Região de Campinas ultrapassa 1 mil mortes pelo coronavírus; veja dados por cidade


A região de Campinas (SP) ultrapassou na manhã desta sexta-feira (17) a marca de 1 mil mortes provocadas pelo novo coronavírus. Vidas perdidas durante quatro meses para uma doença que pode ser transmitida a partir de um gesto de afeto, mas não permite longas despedidas sob o risco de multiplicar os números frios que escondem as histórias interrompidas.

O balanço atualizado até 12h30 desta sexta-feira apresenta 1.011 óbitos provocados pela Covid-19 e considera o total de vítimas contabilizadas região de Campinas.

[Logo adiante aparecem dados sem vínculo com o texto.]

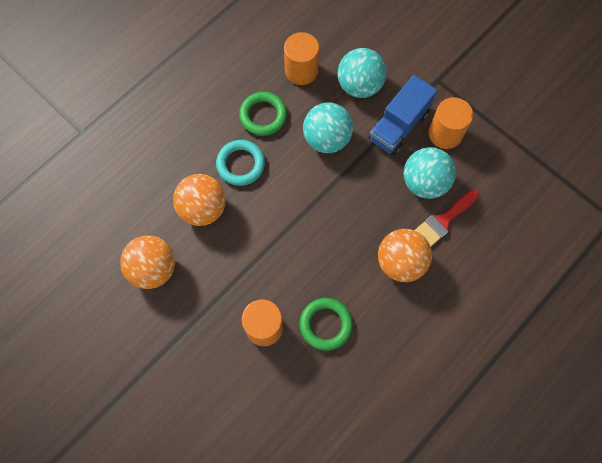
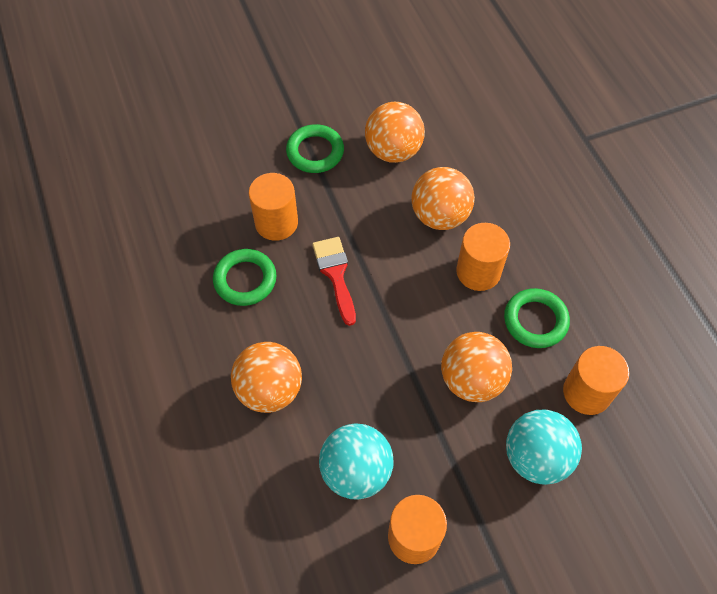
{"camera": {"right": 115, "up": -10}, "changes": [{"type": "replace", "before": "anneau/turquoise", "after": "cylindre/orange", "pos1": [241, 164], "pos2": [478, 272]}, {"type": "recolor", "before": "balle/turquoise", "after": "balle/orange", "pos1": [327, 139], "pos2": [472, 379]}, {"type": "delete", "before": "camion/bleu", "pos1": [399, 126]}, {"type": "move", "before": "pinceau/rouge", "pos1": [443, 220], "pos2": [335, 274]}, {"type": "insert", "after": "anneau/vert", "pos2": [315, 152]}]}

A metrópole concentra 52% dos registros e a lista dos municípios com mais vítimas tem na sequência Indaiatuba, Sumaré, Hortolândia e Americana.

As únicas cidades que ainda não têm óbitos decorrentes de complicações da Covid-19 são Holambra, Lindoia, Monte Alegre do Sul, Pedra Bela, Serra Negra e Tuiuti. 

Mortes por cidade:

  1. Campinas: 528
  2. Indaiatuba: 98
  3. Sumaré: 74
  4. Hortolândia: 55
  5. Americana: 45
  6. Mogi Guaçu: 33
  7. Valinhos: 29
  8. Monte Mor: 18
  9. Mogi Mirim: 18
  10. Paulínia: 16
  11. Louveira: 16
  12. Vinhedo: 13
  13. Itapira: 12
  14. Jaguariúna: 11
  15. Amparo: 11
  16. Socorro : 5
  17. Águas de Lindoia: 4
  18. Espírito Santo do Pinhal: 4
  19. Artur Nogueira: 2
  20. Morungaba : 2
  21. Estiva Gerbi: 4
  22. Pinhalzinho: 3
  23. Pedreira: 2
  24. Santo Antônio de Posse: 2
  25. Santo Antônio do Jardim: 2

 

Evolução da pandemia

O levantamento realizado pela reportagem, com base em boletins fornecidos pelas prefeituras, mostra que 606 vítimas são do sexo masculino (60,1%), enquanto 402 são do sexo feminino (39,9%), totalizando 1.008 óbitos. Dados de três mortes deixaram de ser considerados no cálculo - dois deles de Louveira e um de Jaguariúna - porque as informações não foram divulgadas pelas administrações.

Considerando-se a evolução da pandemia, o balanço mostra que metade das mortes ocorreu em junho, enquanto o segundo mês com mais vítimas é julho. Veja abaixo evolução desde março.

Pacientes do sexo masculino são maioria, diz levantamento.

  • Sexo masculino: 606
  • Sexo feminino: 402
  • Dados não informados: 3

 

Perfil das vítimas em Campinas

A metrópole contabilizou a maioria das vítimas a partir de junho: foram 271 no mês anterior, enquanto que desde o dia 1º de julho o número parcial chega a 161. Com isso, a soma chega a 432 e representa 81,8% do total registrado desde o início da pandemia.

A lista inclui 296 moradores do sexo masculino e 232 do sexo feminino. Deste total, 462 apresentavam doenças preexistentes, enquanto 66 não tinham outras enfermidade, segundo a Secretaria de Saúde.

Estatísticas do governo municipal destacam que 288 pacientes chegaram a ser internados em hospitais da rede pública, seja municipal ou estadual; enquanto 221 foram assistidos por unidades de saúde particulares. Outras 19 pessoas tiveram óbitos registrados nas próprias residências.

Ainda de acordo com a prefeitura, a idade é fator preponderante em relação à letalidade da doença: do total de vítimas, 444 eram idosas - grupo de risco de da enfermidade - o equivalente a 84% do total.